Tre sono le azioni che potranno godere del contributo camerale:
- cinquemila euro saranno erogati per ogni stabilizzazione di lavoratori a tempo determinato o di parasubordinati - - cinquemila euro sarà il finanziamento per assunzioni a tempo indeterminato di nuovo personale tra i 35 e i 49 anni;
- per i tirocini formativi la Camera interverrà a coprire l’80% dell’indennizzo che l’azienda corrisponderà al tirocinante.

Ogni impresa potrà presentare domanda per richiedere fino a un massimo di 12 mila euro di contributi.

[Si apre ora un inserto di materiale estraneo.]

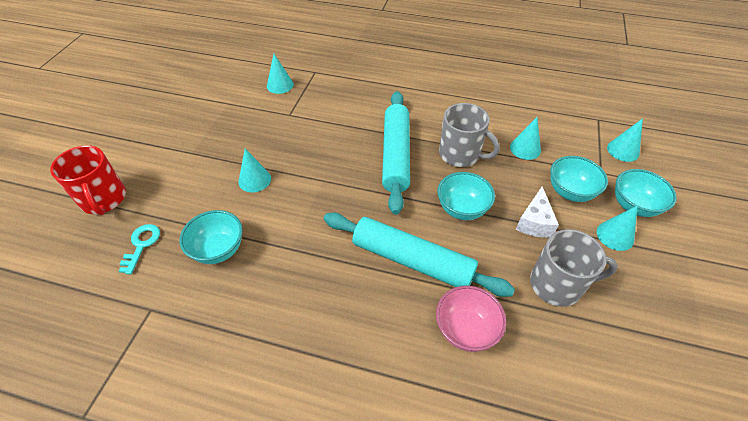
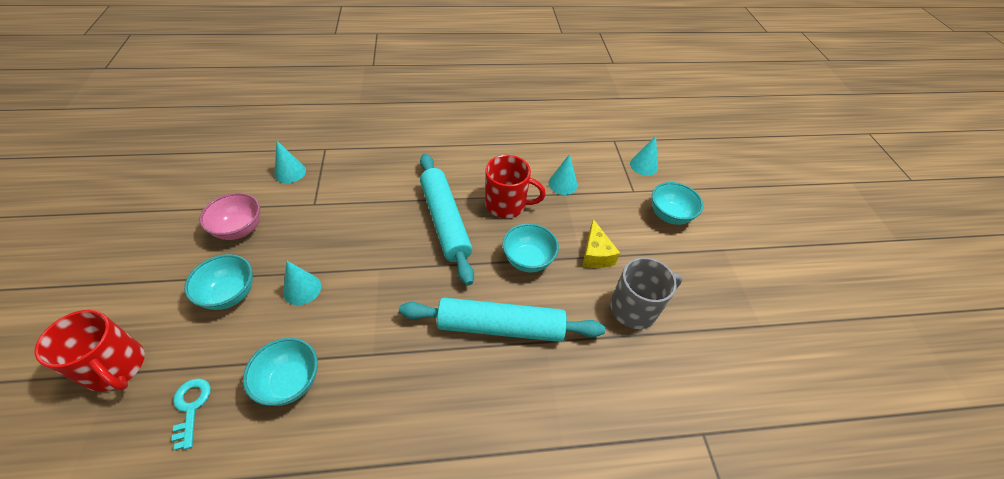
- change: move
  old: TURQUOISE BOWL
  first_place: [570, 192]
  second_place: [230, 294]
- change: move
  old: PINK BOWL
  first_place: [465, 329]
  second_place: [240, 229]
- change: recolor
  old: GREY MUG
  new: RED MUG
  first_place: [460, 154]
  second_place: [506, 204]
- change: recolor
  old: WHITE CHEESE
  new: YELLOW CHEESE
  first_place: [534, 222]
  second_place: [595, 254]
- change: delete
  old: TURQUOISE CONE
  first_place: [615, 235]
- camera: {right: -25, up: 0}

Le azioni finanziabili dovranno essere intraprese tra il 13 febbraio e il 15 giugno, le domande di contributo dovranno essere presentate alla Camera di commercio tra il 13 febbraio e il 30 aprile. L'ammissibilità a contributo delle domande pervenute verrà valutata in ordine cronologico di arrivo, fino ad esaurimento dei fondi disponibili.

Requisiti per accedere al bando

Possono accedere al le imprese che hanno sede operativa in provincia di Parma e che sono costituite in forma individuale, societaria, cooperativa o consortile. Devono essere iscritte al Registro imprese della Camera di commercio di Parma e occupare un massimo di 50 dipendenti (il limite arriva a 250 solo per le imprese cooperative); non devono essere in stato di liquidazione o scioglimento, né essere sottoposte a procedure concorsuali o trovarsi in stato di difficoltà (secondo le indicazioni dettate dall’Unione Europea e riportate nel bando della Camera); devono essere in regola con i versamenti dei contributi previdenziali e assistenziali dei dipendenti; non aver disposto licenziamenti o avviato procedure di Cigs che abbiano interessato lavoratori con la stessa qualifica e mansione nel semestre che precede la data dell’invio della domanda. Parallelamente si impegnano a non effettuare licenziamenti nei 12 mesi successivi alla data di assunzione (o stabilizzazione), fatto salvo il diritto di recesso per “giusta causa”, “giustificato motivo soggettivo” o per “impossibilità sopravvenuta della prestazione” così come contemplati dal codice civile.

Le imprese possono essere attive in uno qualsiasi dei settori che seguono: produzione primaria di prodotti agricoli, pesca, industria, artigianato, commercio, turismo o servizi. Non possono accedere al bando se hanno già usufruito di agevolazioni per l’assunzione o la stabilizzazione delle persone per le quali intendono chiedere i contributi camerali.